Du baptême du Seigneur au baptême au nom du Seigneur
Par Louis-Marie Chauvet, Curé de paroisse dans le diocèse de Pontoise et professeur émérite à l’Institut catholique de Paris
En dépit de la ressemblance entre les deux expressions, le rapport entre baptême de Jésus et le baptême en son nom n’est pas évident. Certes, il y a un lien entre les deux, mais le premier n’en est pas moins un baptême « pré-chrétien » …
Pourtant, ce n’est pas ainsi que l’a entendu la tradition liturgique, s’inscrivant elle-même dans le sillage de la tradition biblique… Car le récit du baptême de Jésus par Jean, effectue un lien, implicite certes, mais fort clair entre les deux, lien que la tradition liturgique ancienne déploiera avec une telle force qu’on y verra un véritable « lieu théologique ».
Un fondement pour le baptême chrétien
Arrêtons-nous d’abord sur la tradition biblique. Le récit du baptême de Jésus par Jean est présent dans nos quatre évangiles (fait déjà notable en soi) ; en outre, il y est toujours mis en rapport avec une théophanie. À travers la reconnaissance solennelle, par la voix divine, de Jésus comme « le Fils » et la descente de l’Esprit, le récit ne vise pas seulement à marquer l’importance de ce moment comme celui de l’investiture messianique, mais aussi, semble-t-il, à fonder déjà le baptême chrétien. Telle est en tout cas l’hypothèse formulée naguère par le P. Boismard : la référence de Mc 1, 10 à Is 63, 11 (la « remontée » de l’eau de Moïse sauvé par la fille du Pharaon et le don de « l’Esprit » qui lui est fait), jointe à la référence du même Marc dans Is 63, 19 (la « déchirure » des cieux et la « descente » de Dieu) « permettait de présenter le baptême de Jésus comme le prototype du baptême chrétien. Le jeu de scène de Jésus remontant de l’eau, puis recevant aussitôt l’Esprit, évoquait sans conteste le rite du baptême chrétien. »1
De la mer rouge au Jourdain
Dès lors, un tel récit a pu jouer par rapport au baptême chrétien un rôle analogue à celui de la dernière Cène par rapport à l’eucharistie, même si c’est à un moindre degré. On comprend en tout cas que bien des Églises orientales aient fondé la pratique du baptême beaucoup plus sur ce récit que sur l’ordre exprès du Ressuscité selon Mt 28, comme le fera la scolastique latine du Moyen Âge. On comprend également, dans cette perspective, pourquoi les Églises d’Orient ont rattaché le baptême du Seigneur à la fête de l’Épiphanie (ce dont notre antienne du Benedictus pour cette fête porte encore la trace explicite). « Épiphanie » signifie en effet « manifestation ». Or, c’est à l’occasion de son baptême dans le Jourdain que Jésus fut « manifesté » comme le « Fils bien aimé » chargé de la mission messianique. Selon un thème cher aux Pères de l’Église, il sanctifia alors non seulement les eaux du Jourdain, mais, métonymiquement, toutes les eaux qui serviraient pour le baptême en son Nom… Par ailleurs, le Jourdain faisait l’objet d’une lecture théologique (« typologique ») dès l’Ancien Testament, lecture rattachée à la guérison du païen Naaman dans ce fleuve, et surtout à la figure de Josué (« Jésus ») traversant le Jourdain pour accéder à la terre promise comme Moïse l’avait fait avant lui à travers le passage de la Mer Rouge …

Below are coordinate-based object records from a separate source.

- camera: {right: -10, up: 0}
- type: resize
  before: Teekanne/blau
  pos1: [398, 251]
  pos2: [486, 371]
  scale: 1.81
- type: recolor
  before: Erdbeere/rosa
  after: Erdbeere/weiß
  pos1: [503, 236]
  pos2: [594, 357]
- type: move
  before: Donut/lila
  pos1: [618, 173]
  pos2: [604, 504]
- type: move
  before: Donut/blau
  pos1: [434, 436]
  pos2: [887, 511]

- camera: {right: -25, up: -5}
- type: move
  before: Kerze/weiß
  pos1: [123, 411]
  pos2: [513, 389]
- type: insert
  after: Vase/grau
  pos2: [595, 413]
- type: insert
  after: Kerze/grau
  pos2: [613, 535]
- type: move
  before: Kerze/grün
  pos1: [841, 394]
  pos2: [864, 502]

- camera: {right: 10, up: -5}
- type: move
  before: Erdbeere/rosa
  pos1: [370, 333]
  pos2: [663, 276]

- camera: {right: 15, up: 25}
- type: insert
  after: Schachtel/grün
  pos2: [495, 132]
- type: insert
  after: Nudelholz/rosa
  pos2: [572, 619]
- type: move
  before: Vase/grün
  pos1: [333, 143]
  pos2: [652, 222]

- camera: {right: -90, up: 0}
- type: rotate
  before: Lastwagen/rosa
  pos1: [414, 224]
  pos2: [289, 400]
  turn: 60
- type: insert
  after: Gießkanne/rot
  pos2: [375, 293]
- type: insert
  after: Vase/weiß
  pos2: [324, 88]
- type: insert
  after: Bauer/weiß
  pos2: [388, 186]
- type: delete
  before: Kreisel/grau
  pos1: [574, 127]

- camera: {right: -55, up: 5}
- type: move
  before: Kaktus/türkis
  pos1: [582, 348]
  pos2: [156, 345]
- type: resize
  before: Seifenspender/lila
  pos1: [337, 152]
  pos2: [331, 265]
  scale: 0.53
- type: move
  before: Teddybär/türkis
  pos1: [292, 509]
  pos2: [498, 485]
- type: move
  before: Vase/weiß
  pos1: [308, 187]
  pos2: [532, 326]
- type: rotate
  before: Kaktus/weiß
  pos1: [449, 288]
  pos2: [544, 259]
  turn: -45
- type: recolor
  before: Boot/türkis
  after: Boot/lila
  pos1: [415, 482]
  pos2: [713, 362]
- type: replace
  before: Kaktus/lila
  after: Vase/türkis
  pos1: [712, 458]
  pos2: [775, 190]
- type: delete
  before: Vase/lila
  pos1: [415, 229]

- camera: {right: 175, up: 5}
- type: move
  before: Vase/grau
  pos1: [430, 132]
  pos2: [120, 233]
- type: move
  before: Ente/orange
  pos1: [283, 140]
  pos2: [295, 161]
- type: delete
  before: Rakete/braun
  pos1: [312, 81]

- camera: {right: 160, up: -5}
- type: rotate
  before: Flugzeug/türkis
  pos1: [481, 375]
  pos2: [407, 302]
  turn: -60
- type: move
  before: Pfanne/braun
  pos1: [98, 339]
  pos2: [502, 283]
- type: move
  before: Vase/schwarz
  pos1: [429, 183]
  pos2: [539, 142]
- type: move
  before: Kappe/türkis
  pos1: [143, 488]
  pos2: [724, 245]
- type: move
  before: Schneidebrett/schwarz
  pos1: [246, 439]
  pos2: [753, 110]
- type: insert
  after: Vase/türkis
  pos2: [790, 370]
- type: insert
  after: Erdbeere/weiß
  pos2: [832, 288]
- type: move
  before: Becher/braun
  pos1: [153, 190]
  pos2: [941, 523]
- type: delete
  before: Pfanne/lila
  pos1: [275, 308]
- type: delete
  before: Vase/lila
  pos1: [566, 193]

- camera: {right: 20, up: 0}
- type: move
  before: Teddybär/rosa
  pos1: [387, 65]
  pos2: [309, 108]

La dimension pascale du baptême du Seigneur
La fête du baptême du Seigneur a donc une forte dimension pascale. Elle a en tout cas inspiré les Pères de l’Église dans son rapport au baptême des chrétiens. Pour ne prendre que cet exemple, Grégoire de Nysse, à la fin du IVe siècle, prononce une longue homélie « pour la fête des Lumière (Épiphanie), où le Seigneur a été baptisé », qui est une véritable catéchèse sur notre propre baptême… Bref, être baptisé, c’est être plongé dans la Pâque du Christ ; c’est refaire son itinéraire pascal. C’est d’ailleurs ce que déclare notre actuelle prière de bénédiction de l’eau baptismale mise en rapport avec le baptême du « Fils bien-aimé par Jean dans le Jourdain »…
—
1. P. Benoit et M.E. Boismard, Synopse des quatre évangiles II, Paris, Cerf 1972, p. 80.